Suppose if I have two arrays - array1 and array2

let array1 = ["abc","pqr","xyz"]
let array2 = ["pqr", "xyz", "abc"]

Then I want result as array1 is equal to array2.

Also if my array has duplicate elements

let array1 = ["abc","pqr","xyz"]
let array2 = ["pqr", "xyz", "abc", "abc", "xyz"]

Then I want result as array1 is NOT equal to array2.

after searching I have found Compare two arrays with the same value but with a different order

but it is in Objective C and isEqualToSetis not there in Swift3

Using counted sets as in Compare two arrays with the same value but with a different order works in Swift as well:

let set1 = NSCountedSet(array: array1)
let set2 = NSCountedSet(array: array2)
print(set1 == set2)

This works well for strings, numbers, and other values which are mapped to corresponding Foundation types NSString, NSNumber, etc.
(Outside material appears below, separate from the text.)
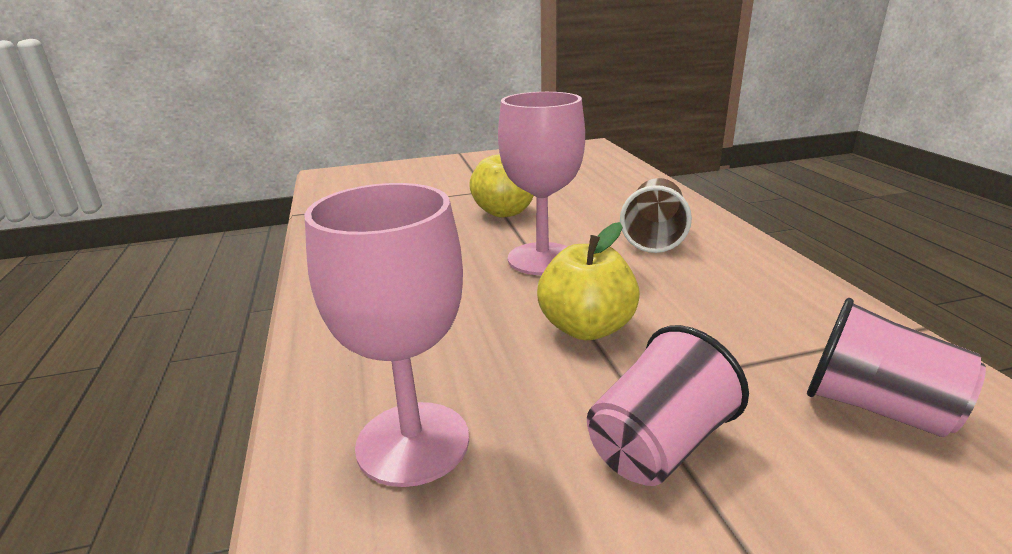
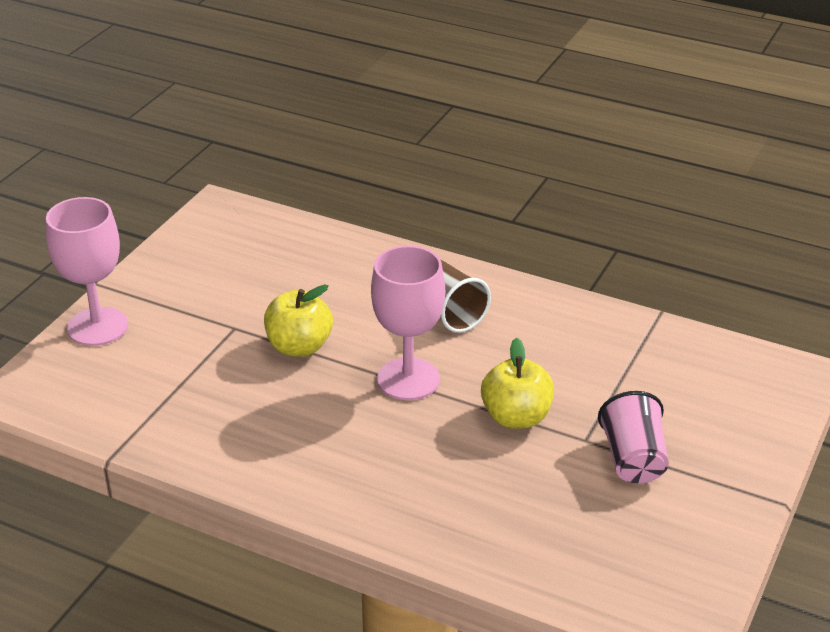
camera: 50 degrees left, 10 degrees up
(413, 443) = (539, 536): pink goblet -> pink goblet (97, 327)
(876, 407) = (686, 380): pink cup -> none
It might give unexpected results when used with custom structs.

For a pure Swift solution, count the number of occurrences of each element in the arrays:

func countMap<T: Hashable>(array: [T]) -> [T: Int] {
    var dict = [T: Int]()
    for elem in array {
        dict[elem] = (dict[elem] ?? 0) + 1
    }
    return dict
}

and compare the resulting dictionaries:

print(countMap(array: array1) == countMap(array: array2))

Alternatively – if the array elements are Comparable – compare the sorted arrays:

print(array1.sorted() == array2.sorted())

You can do the same thing in Swift using Set and the == operator.